US cancels contract with Covid vaccine maker whose plant contaminated 15 million J&J jabs

WION Web Team
New Delhi Published: Nov 05, 2021, 03:27 PM(IST)

J&J Covid-19 vaccine Photograph:( Reuters )

Story highlights

Emergent said it will forgo about $180 million due to the contract’s termination

The US government has cancelled a multimillion-dollar contract with a Maryland-based COVID-19 vaccine manufacturer where 15 million doses of the Johnson & Johnson vaccine were found to be contaminated earlier this year due to unsanitary plant conditions.

According to New York Times, the company, Emergent BioSolutions, disclosed the development on Thursday in a conference call discussing its latest financial results.

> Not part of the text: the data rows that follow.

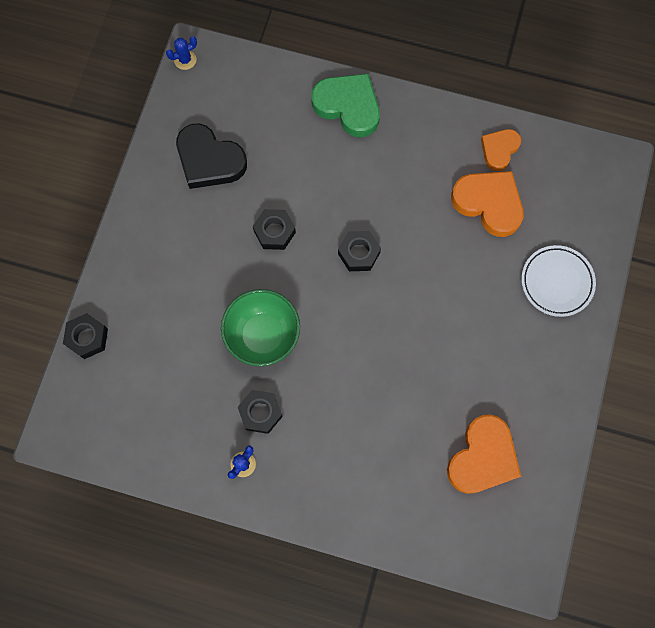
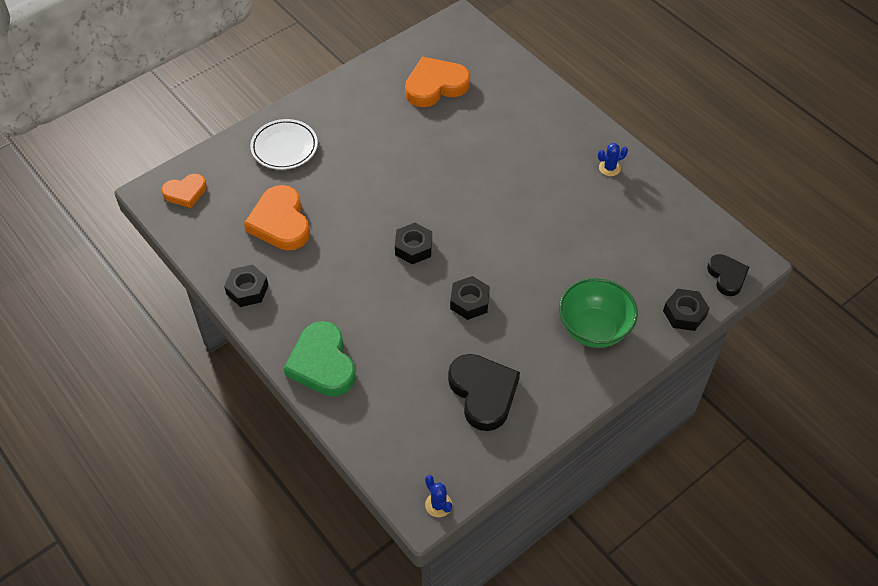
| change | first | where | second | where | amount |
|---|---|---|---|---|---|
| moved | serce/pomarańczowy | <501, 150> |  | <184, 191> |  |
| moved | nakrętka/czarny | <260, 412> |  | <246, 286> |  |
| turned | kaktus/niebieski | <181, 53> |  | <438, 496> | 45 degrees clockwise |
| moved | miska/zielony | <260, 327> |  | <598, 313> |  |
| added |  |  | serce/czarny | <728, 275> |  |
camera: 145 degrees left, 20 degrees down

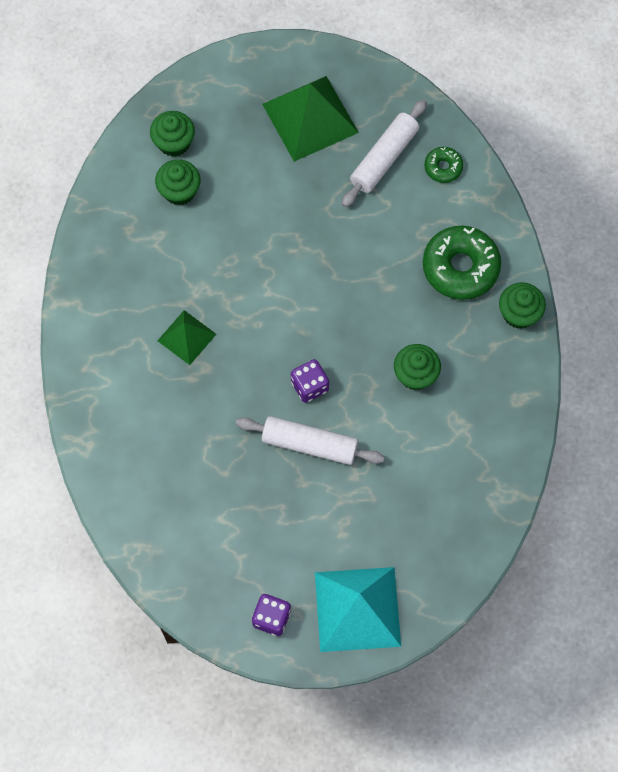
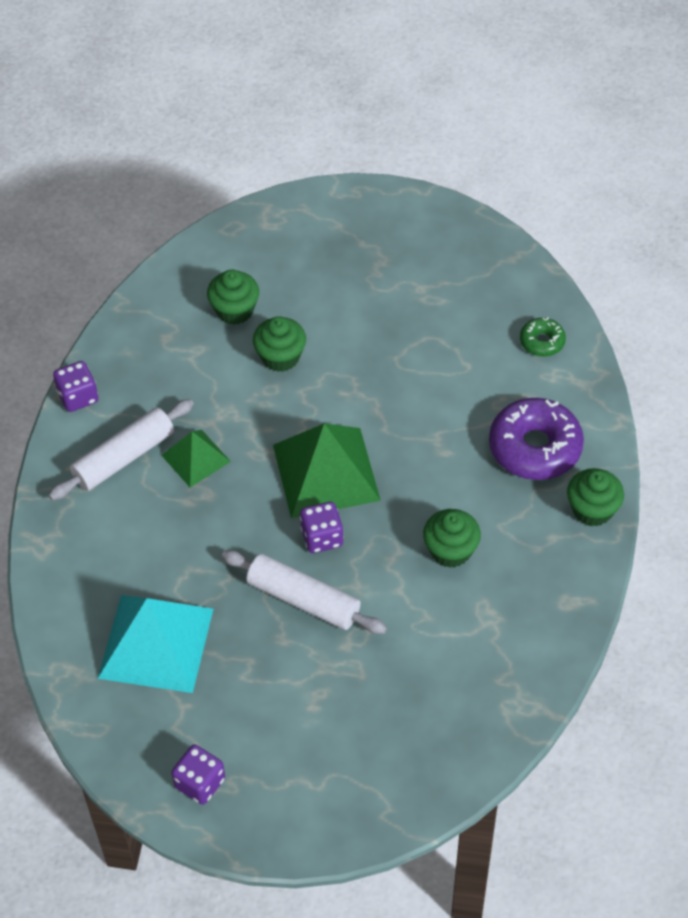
| change | first | where | second | where | amount |
|---|---|---|---|---|---|
| moved | wałek do ciasta/biały | <384, 153> |  | <121, 449> |  |
| added |  |  | kostka do gry/fioletowy | <75, 386> |  |
| moved | piramida/turkusowy | <358, 609> |  | <155, 644> |  |
| moved | muffinka/zielony | <172, 134> |  | <279, 344> |  |
| moved | piramida/zielony | <310, 119> |  | <327, 470> |  |
| recoloured | donut/zielony | <462, 263> | donut/fioletowy | <536, 439> |  |
camera: 15 degrees right, 15 degrees down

Emergent said it will forgo about $180 million due to the contract’s termination.

Emergent BioSolutions played a role in the Trump administration’s effort to speed up vaccine development and distribution. But after winning a contract from the previous administration, Emergent quickly ran into production problems.

Troubles began for Emergent in March 2021, when the ingredients intended for use in producing the Oxford-AstraZeneca vaccine shots contaminated 15 million doses of the Johnson & Johnson single-shot vaccine in its Baltimore plant.

Also read | Germany demands replacement of 60 million contaminated J&J vaccine doses

 The lapses at the Bayview factory hampered J&J’s efforts to be a major player in vaccinating people, particularly in remote areas and poor countries.

The Biden administration then put Johnson & Johnson in direct control of vaccine production there.

Also read | US tells J&J millions of vaccine doses from troubled plant can't be used

In June, the Food and Drug Administration issued a 13-page report about the plant, highlighting sanitary and production issues.

The FDA inspectors in their report stated that unsealed bags of medical waste were observed, along with peeling paint and damaged floors and walls that could inhibit proper cleaning. 

The report also says that the employees were not properly trained and failed to properly handle ingredients.

The government had already stopped making payments under the contract, which was created in May 2020 and worth over $600 million, the Times reported.